When I was a young girl, I’d sleep over at my grandparents’ house during weekends. I’d stay at my aunt’s room and, every morning upon waking up, she’d take the pillows and pile them on the window ledge. “So they wouldn’t stink,” she said.
Fast forward to so many decades later when I was a mom with toddlers who still weren’t fully potty trained. I can’t remember anymore the number of times we lugged mattresses and pillows out in the sun to get the stink off. I never really thought much about the why; I only knew that a few hours under the sun and the stink was neutralized.
Did airing them in the sun disinfect them too? I think about all that now as I look at the damp cushions, pillows, mattresses and drapes around the house. It’s typhoon season and we just got hit by the world’s strongest typhoon this year. The dampness in the house is not that serious a problem, I know, considering the deaths and damage Super Typhoon Mangkhut brought to those in its direct path.

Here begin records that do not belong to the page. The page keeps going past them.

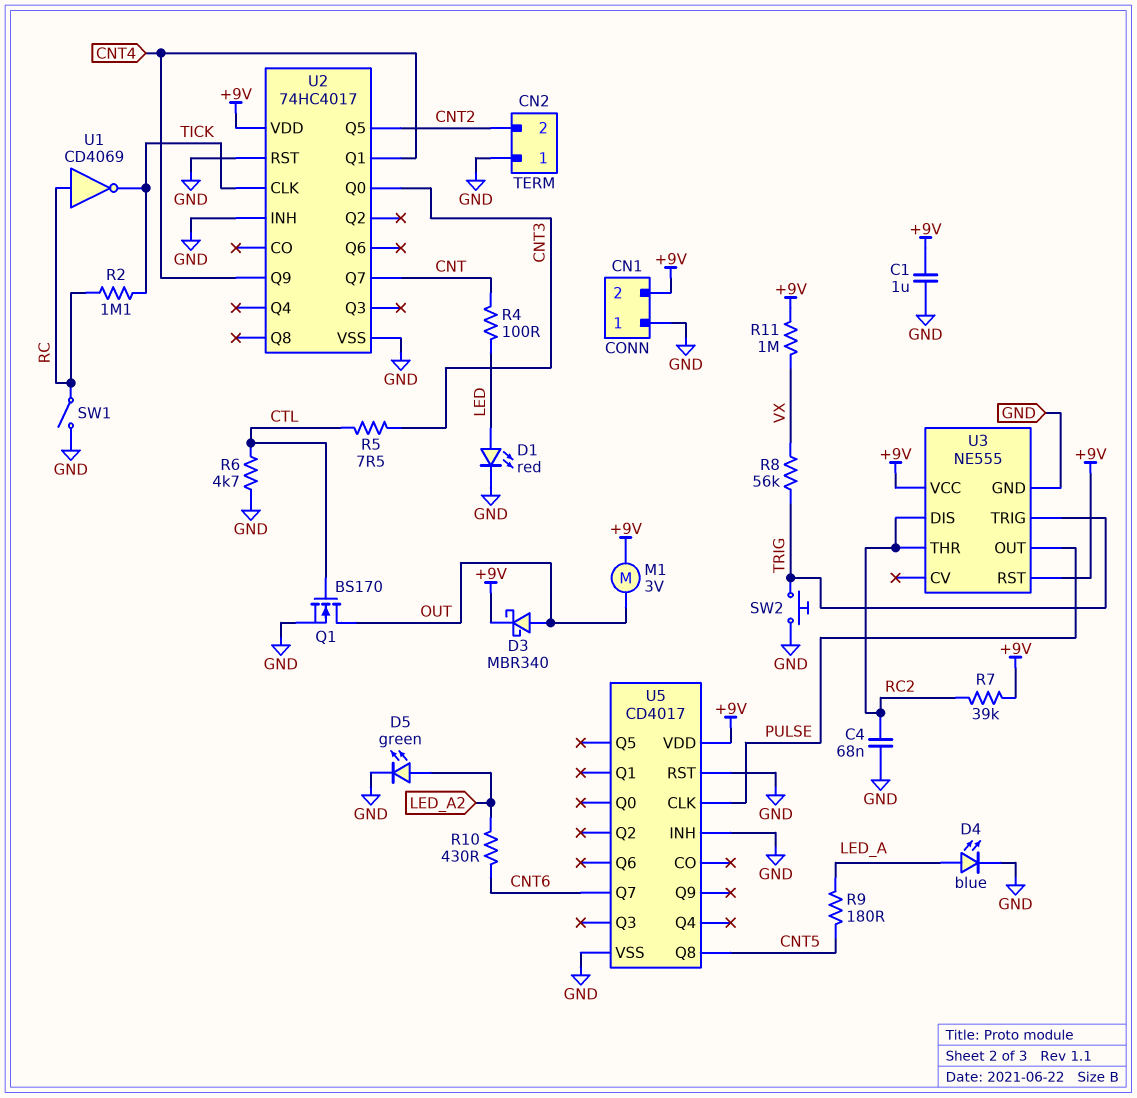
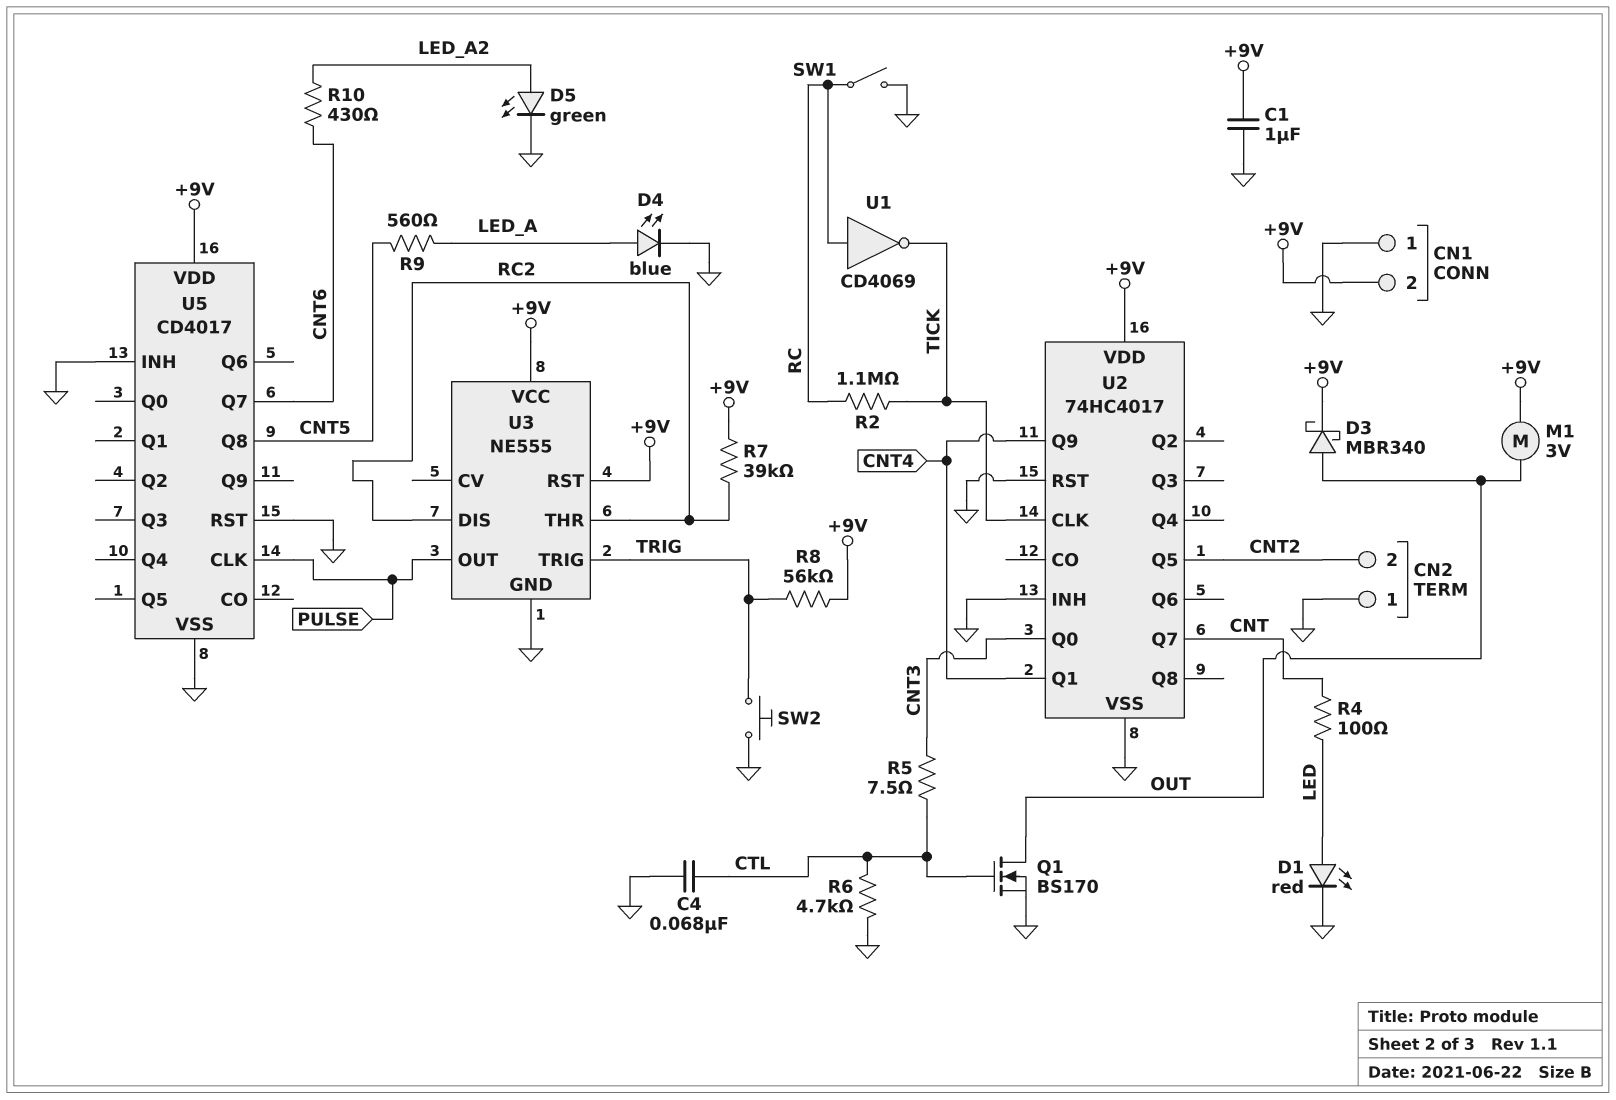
C4: 68nF (GND, RC2) -> 68nF (CTL, GND)
R8: 56k (TRIG, VX) -> 56k (+9V, TRIG)
R9: 180 (CNT5, LED_A) -> 560 (CNT5, LED_A)
R11: 1M (+9V, VX) -> none

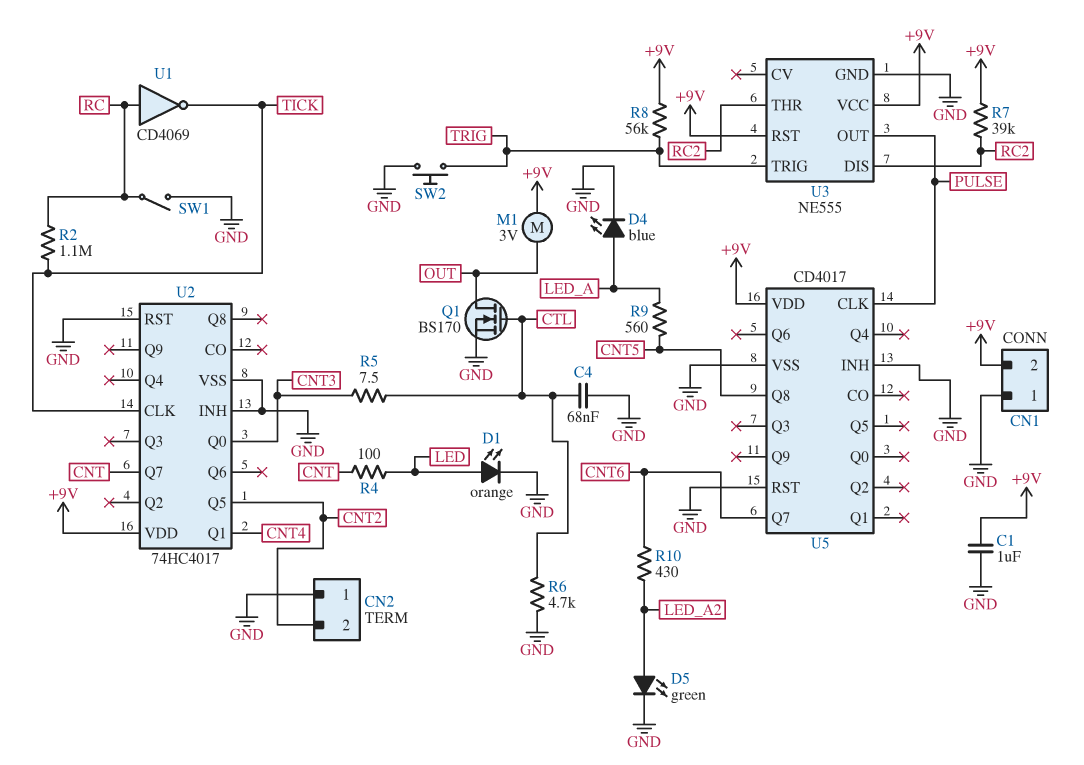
D1: LED red (A LED, K GND) -> LED orange (A LED, K GND)
D3: schottky MBR340 (A OUT, K +9V) -> none
U2 pin Q9: CNT4 -> none

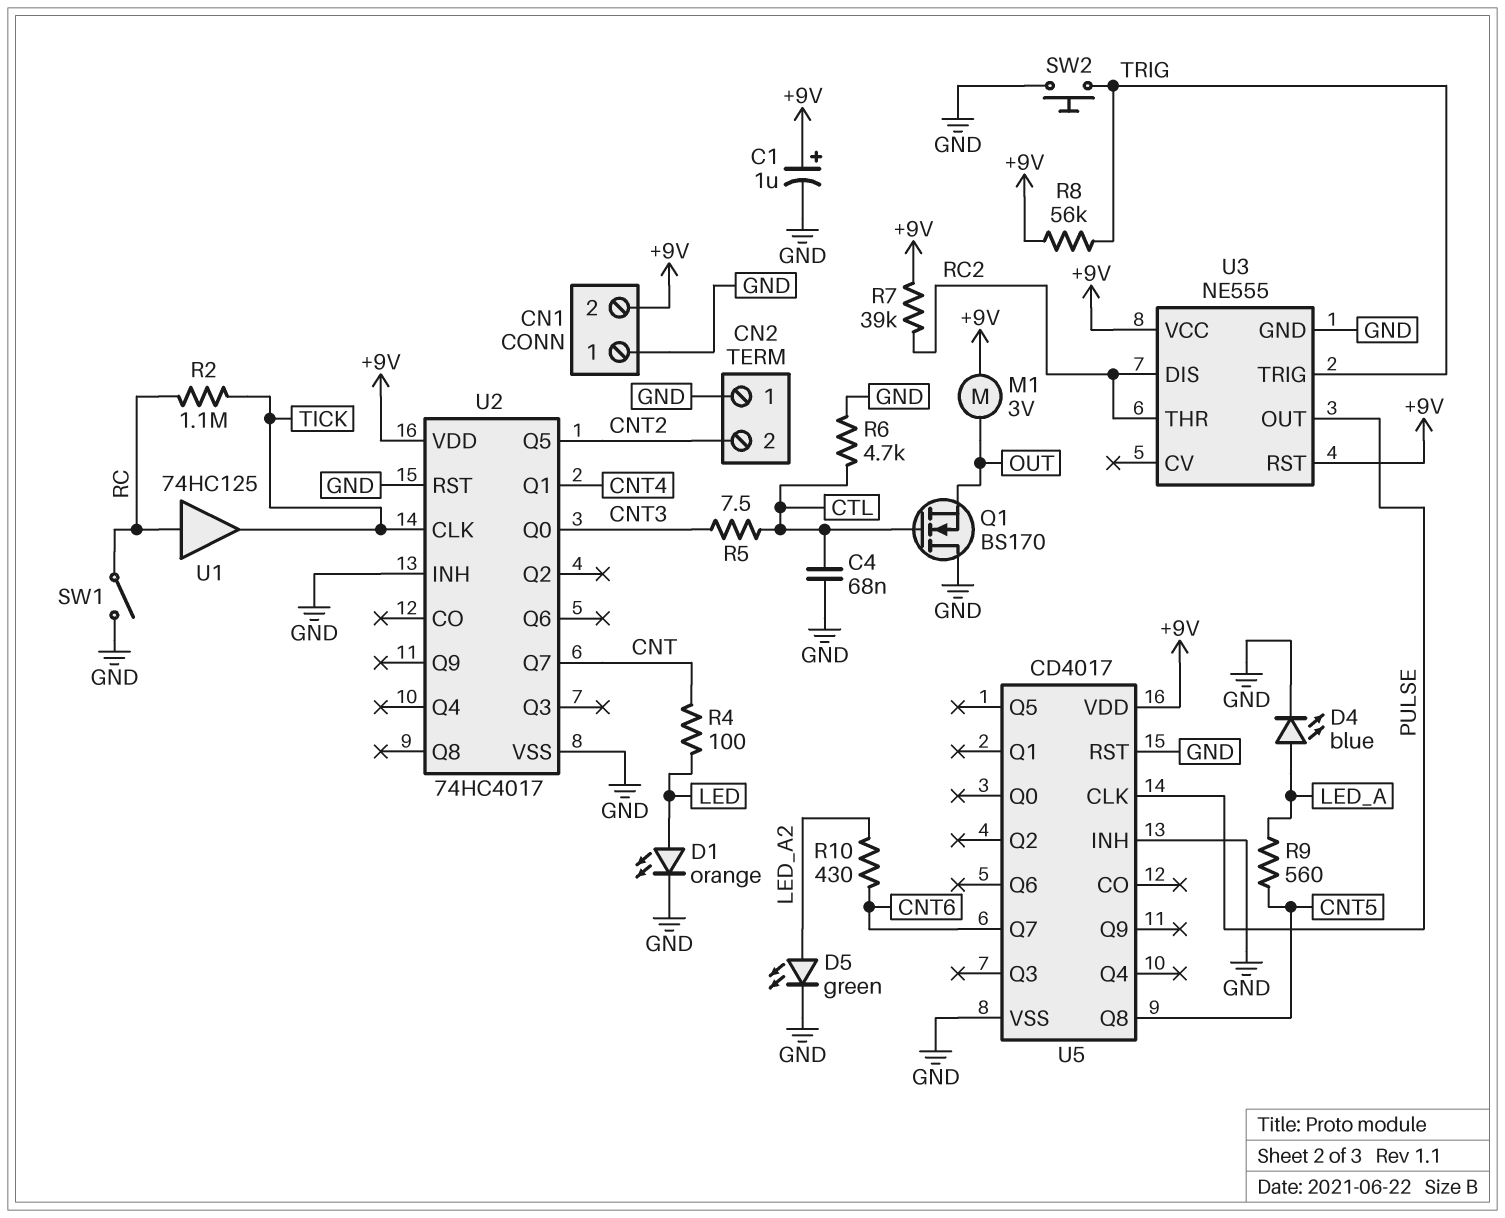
C1: 1uF (+9V, GND) -> 1uF (plus +9V, minus GND)
Q1: NMOS BS170 (G CTL, D OUT, S GND) -> NMOS BS170 (G CTL, D GND, S OUT)
U1: NOT CD4069 (in RC, out TICK) -> buffer 74HC125 (in RC, out TICK)

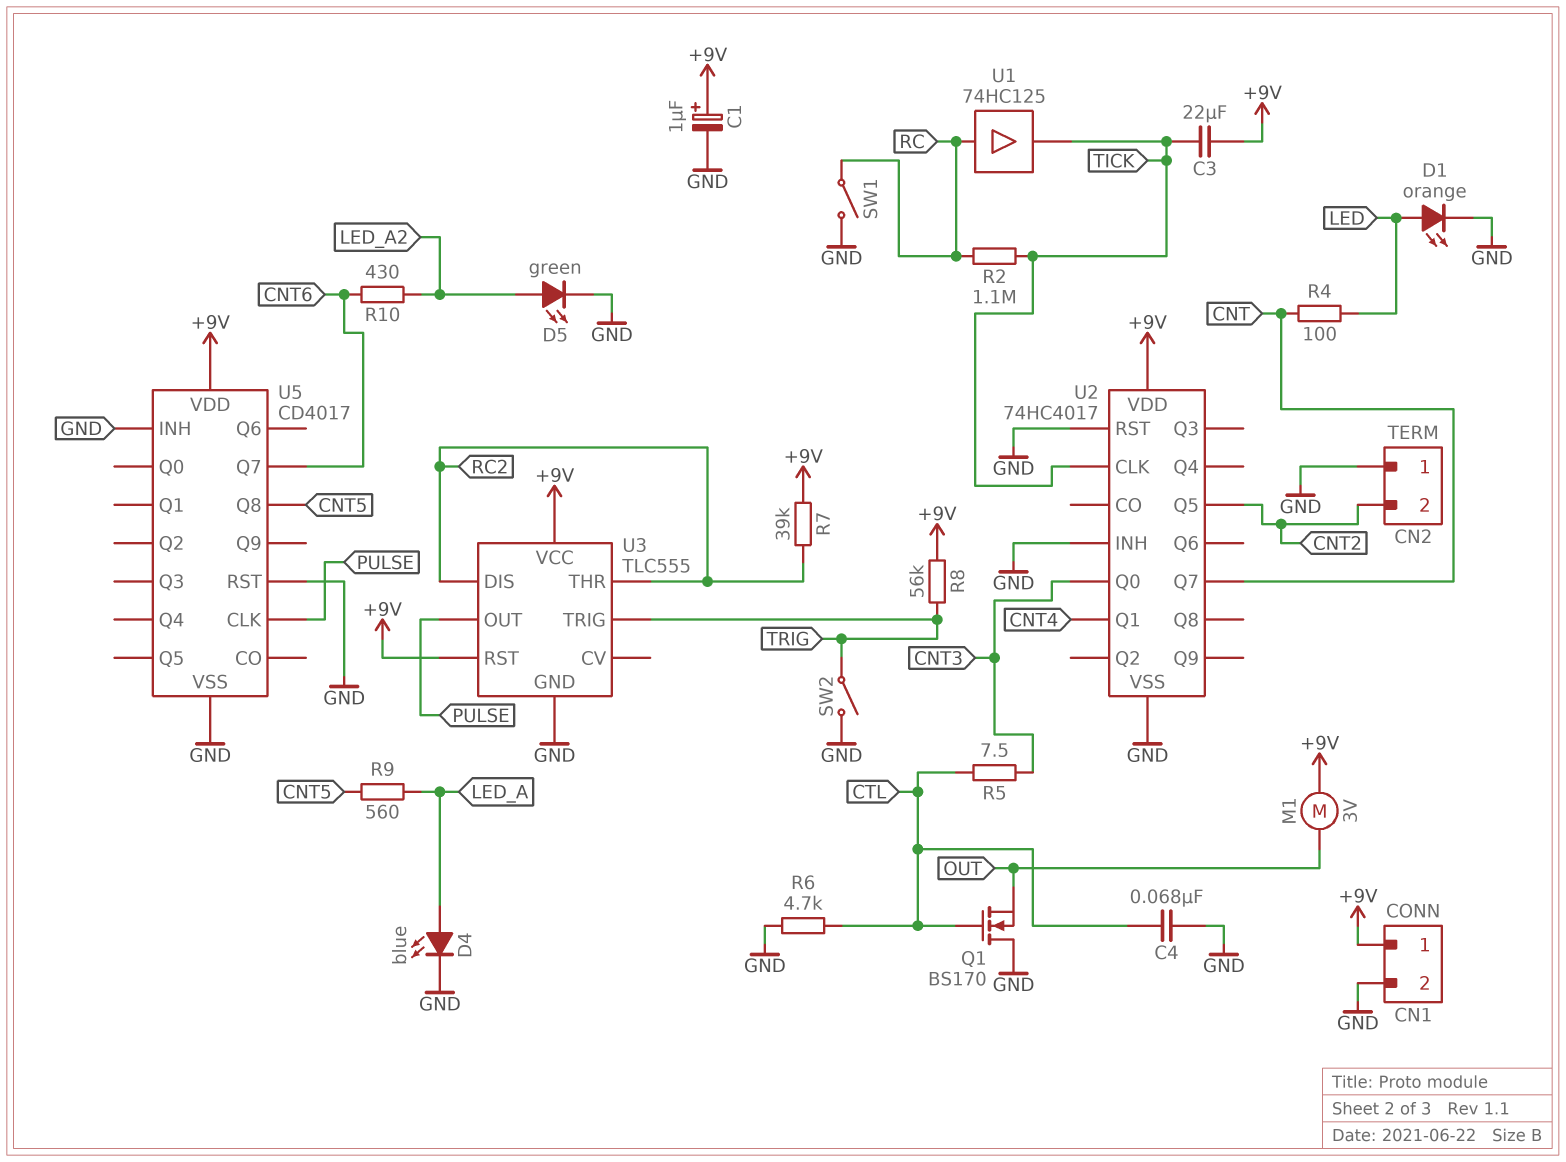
C3: none -> 22uF (+9V, TICK)
CN1 pin 1: GND -> +9V
CN1 pin 2: +9V -> GND
SW2: button (GND, TRIG) -> switch (GND, TRIG)
U3: NE555 -> TLC555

Still, I have to think about the dampness. Mildew and molds grow and multiply on damp fabric and molds can trigger allergies. I’m wondering how much stuff can be lugged out into the garden when the sun comes out. And I’m thinking that it might not be soon enough because rain is forecast in the coming days. Should I wait for the sun? Is it really the best solution?
Yes, sunlight kills molds and mildew and gets ride of nasty smell too
Oh, I don’t doubt that sunlight kills molds and mildew. The UV rays do a good job. And it isn’t just molds on fabric that sunlight can kill. Place damp books and furniture under the hot sun for a couple of hours and the tell-tale spots should be gone. Sunlight will also remove any musty smell.
But what if it’s still cloudy and drizzly and it’s likely to stay that way for days? I browsed the web and found substitutes that reputedly work just as well as, if not better than, sunlight. All require a simple spray bottle and an assortment of common household items.
All five will get rid of musty odor too.
No, airing in the sun will not totally disinfect mattresses and pillows
Even if not dealing with molds and mildew, many people do bring out their mattresses and pillows to air them in the sun. Mostly, to deodorize them and to get rid of dust mites. Because, yes, after a while they get stinky.
Think of the perspiration (and occasional drool) that gets on them. Think of the natural oil of the human skin that gets in contact with them. And, if you have pets that you bring into the bedroom, the stink is likely even worse. Airing in the sun works.
But disinfecting? I think not — at least, not totally. UV rays might get rid of what’s on the surface but what are buried deep inside are unlikely to be eradicated. In fact, with the world being what it is today when pollution has gone up tremendously, leaving mattresses and pillows out in the open for too long will likely get them more dirty than clean.
The best solution, really, is to change sheets and pillowcases often AND replace mattresses and pillows regularly. And that applies to cushions and coverings of couches too.
Sunlight streaming from windows equals an ounce of prevention
Meanwhile, between changing the sheets and replacing mattresses, pillowcases and cushions, there is a way to prevent them from getting molds, deodorize them and let them get some sun too without bringing everything out into the garden.
It’s simple. On sunny days, position your beds and couches by the window where a good amount of sunlight passes through. Keep the windows open to allow the air to circulate — and this is especially important if, for most part of the day or night, the air-conditioner is on and all doors and windows are closed.